No es mi intención narrar paso a paso su rico periplo académico y científico. A grandes trazos, destacan su retorno al país, para asumir la jefatura del laboratorio que quedara acéfalo al morir Clorito; la obtención del doctorado en microbiología en la Universidad de Duke; ocho años en una jefatura de la Facultad de Medicina de la Universidad de El Salvador; cuatro años como funcionario de la Oficina Panamericana de la Salud, en Argentina; y su feliz repatriación final, cuando sobresaldría en la vida académica y política de la Universidad de Costa Rica.
Para ello, por fortuna el Dr. Esquivel escribió una excelente síntesis de su vida, como prólogo de la reimpresión de su tesis de licenciatura -de 1954, y dedicada a su mentor Clorito-, publicada en 1999 por la Caja Costarricense de Seguro Social. Asimismo, se cuenta con un “dossier”, que en 1989 coordiné para “Esta Semana”, con los aportes de varios notables intelectuales. Pero sigue pendiente de escribirse una amplia biografía suya, así como la compilación de su obra completa, incluyendo por supuesto su dimensiones humanista y cívica, porque don Alfonso fue un hombre de inmensa sensibilidad social, y comprometido con los más pobres en su prédica y su práctica.
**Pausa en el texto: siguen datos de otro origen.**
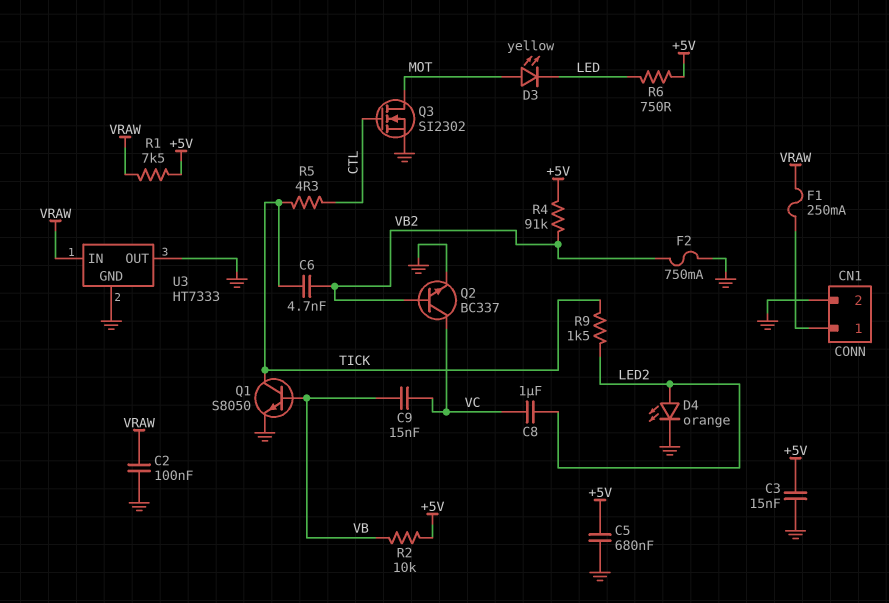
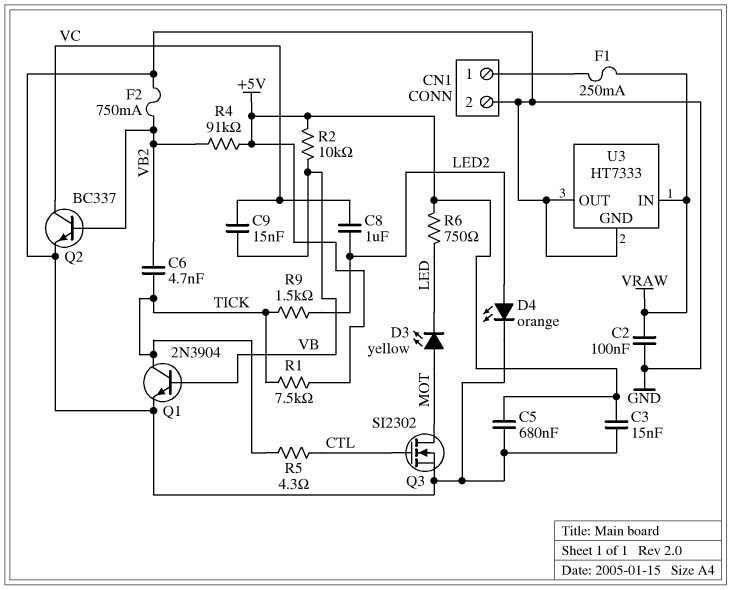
Q1: NPN S8050 (B VB, C TICK, E GND) -> NPN 2N3904 (B VB, C TICK, E GND)
R1: 7.5k (+5V, VRAW) -> 7.5k (+5V, TICK)

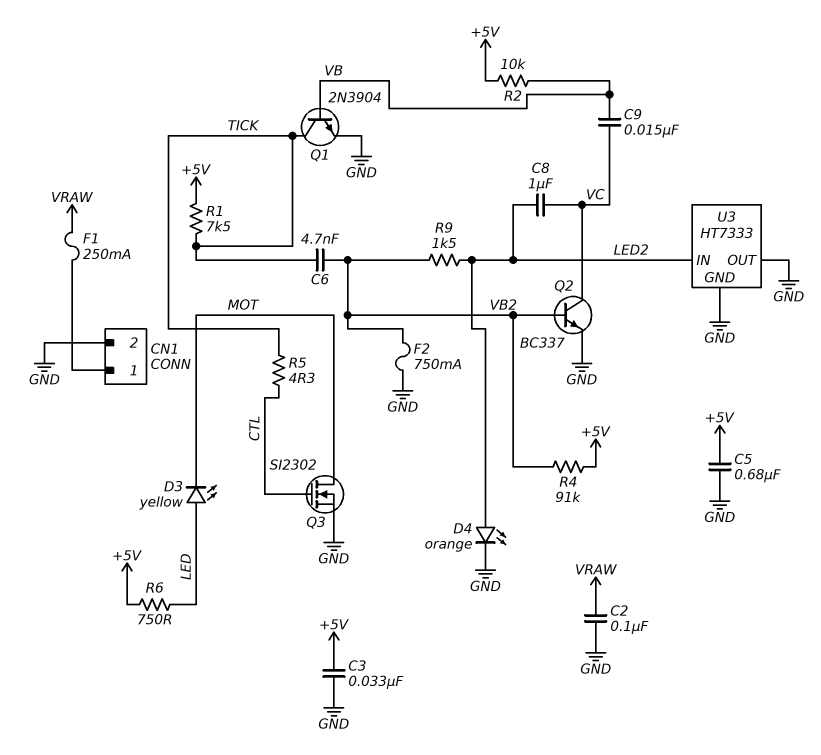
C3: 15nF (+5V, GND) -> 33nF (+5V, GND)
D3: LED yellow (A MOT, K LED) -> LED yellow (A LED, K MOT)
R9: 1.5k (LED2, TICK) -> 1.5k (LED2, VB2)
U3 pin IN: VRAW -> LED2

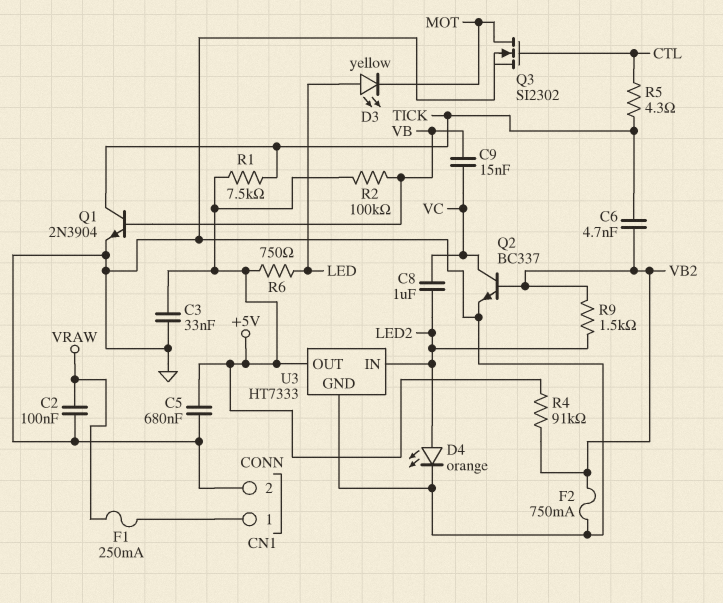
R2: 10k (+5V, VB) -> 100k (+5V, VB)
U3 pin OUT: GND -> +5V

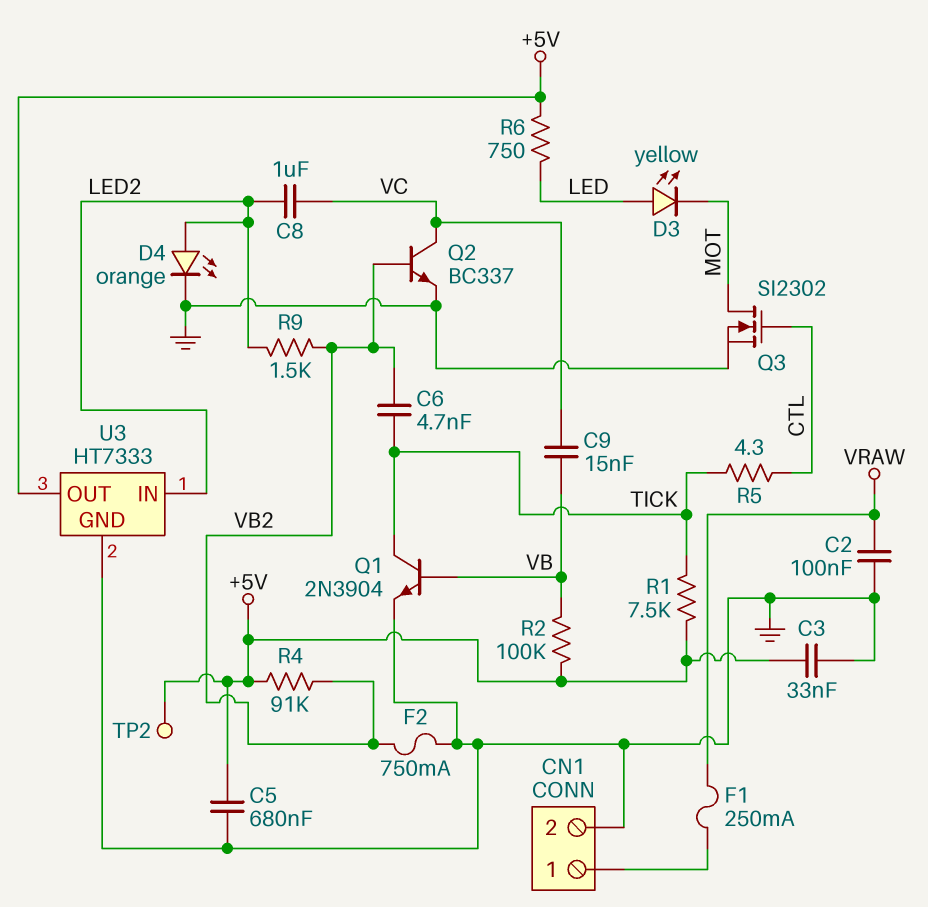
TP2: none -> test point (+5V)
Ya desde joven había sido miembro fundador del célebre Centro para el Estudio de los Problemas Nacionales, y hasta sus últimos días se mantuvo invariable en la lucha por sus ideales. De la misma estirpe de Clorito, al brillo científico sumó la costumbre de escribir artículos de opinión en la prensa, combatiendo de manera frontal y con nombres y apellidos a los corruptos, desvergonzados y entreguistas, lo cual costó a ambos invectivas, escarnios y amenazas. Pero nunca se ablandaron, y fueron sus adversarios quienes siempre terminaron eclipsados y empequeñecidos ante tanta grandeza. ¡Qué de recias lecciones hay en esos artículos, brotados de su esclarecida mente y su valiente y elegante pluma! ¡Cuánto las necesita esta patria, en tiempos de tanta truculencia, caretas, indolencia, pusilanimidad, corrupción moral y material, y rampante entreguismo!
Recuerdo que, tras el funeral, visité su tumba apenas un par de veces y -alejado de San José por muchos años- no lo volví a hacer hasta hace pocos meses. No recordaba su ubicación, pero me valí de algunas pistas indelebles en mi memoria para dar con ella. Y, ¡vaya sorpresa!, me percaté ahora de que está detrás, a apenas dos tumbas, de la del general José María Cañas, gallardo salvadoreño y héroe nuestro, por sus memorables jornadas en la Campaña Nacional. ¡Curiosidades del destino!
Y es que bien podría decirse que, a la inversa, don Alfonso hizo de El Salvador su segunda patria donde, más allá de toda retórica, se entregó de lleno a ayudar a un pueblo tan maltratado históricamente. Pero, también, pienso que ambos fueron hombres superiores, de acendrada hidalguía y prestancia, rebosante humanidad, así como totalmente solidarios con quienes los necesitaran. Por eso hoy, a 20 marzos de ausencia, siguen vigentes las certeras palabras consignadas en su esquela por sus compañeros del Grupo Soberanía: “Acompañó siempre las causas más nobles de este pueblo y de todos los pueblos latinoamericanos. En su corazón inmenso cabían todas las alegrías y desvelos de nuestra gente mestiza”.